Mattias’s brows rose fractionally and he stared at her in disbelief. ‘And Kyrios Damian let you leave just like that?’
‘He doesn’t know. I left before he came back,’ she explained quietly. ‘I simply couldn’t stay at that house a min
ute longer … the dead canary … and then those dreadful birds …’ She gave a shudder as she recalled the incident. Oriel was talking all at once, her words tumbling over each other, and it was as if it were someone else’s voice, incoherent and all in a muddle. ‘I really don’t know what to do now.’
He looked calmly at her. ‘I don’t quite understand what you’re saying. Come, let’s sit down on the rocks and you can tell me slowly all about your troubles. Not that I want to pry into your affairs, it’s just that there might be something I could do to help.’

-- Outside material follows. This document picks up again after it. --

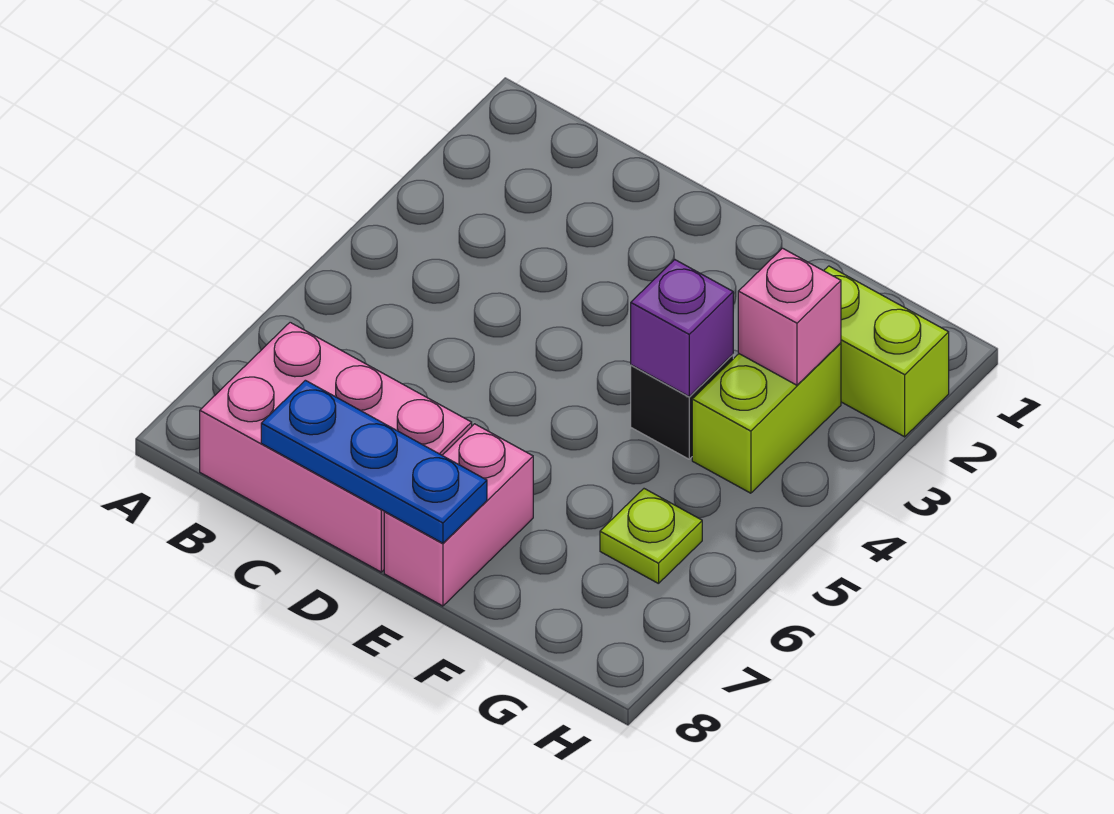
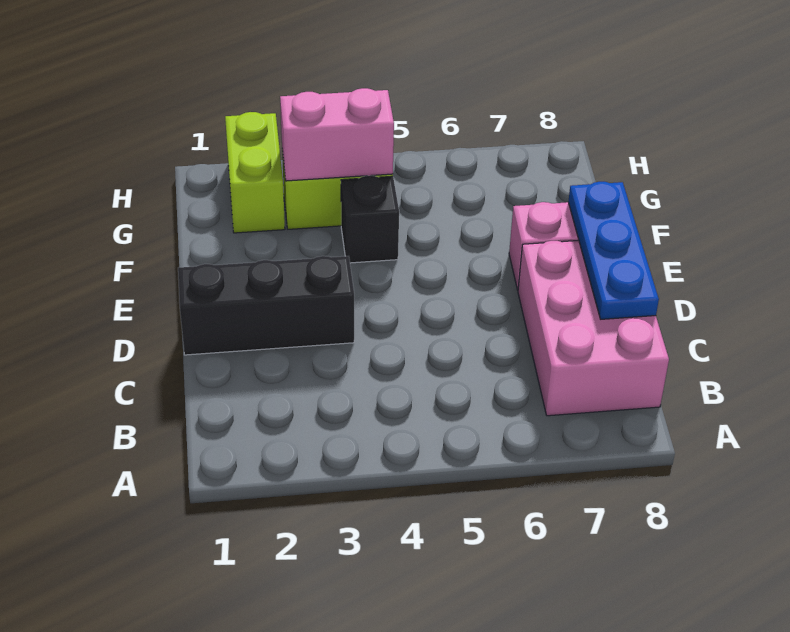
none -> black brick D1:D3 level 1
purple brick F4 level 2 -> none
pink brick G3 level 2 -> pink brick G3:G4 level 2
lime plate G6 level 1 -> none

Oriel nodded, her eyes bright with unshed tears. ‘Of course you aren’t prying, Mattias,’ she said shakily. ‘I really need to talk to someone. You’ve had your share of suffering in life, and you’re a kind, wise man.’
Together they walked in silence to the rocks that had borne witness to their earlier conversations, and sat down on a boulder, facing the myriad colours of the dawn sky. Seabirds flew fearlessly over the water, uttering their peculiar, harsh cries that resounded loudly in the hush of the morning. It was that brief quiet time before the dogs started their barking and the goats were led by their herders, bells tinkling, to the greener pastures at the top of the cliffs.
Oriel felt as though she had always known Mattias. She had swiftly grown to admire his strength and trust his judgement, and then … of course he knew Damian and the history of his friend’s disturbed family. Slowly, she told him all about what had happened with Damian six years ago, and everything that had taken place since her arrival on the island. She was almost unable to finish her story, she was crying so much. Oriel could not remember having cried like that for years and years. She tasted salt on her lips as the tears streamed down her cheeks, somehow or other bringing relief in their wake. It was as if something that had been frozen inside her for so long had suddenly thawed. And Mattias, understanding that, let her weep and made no attempt to check her.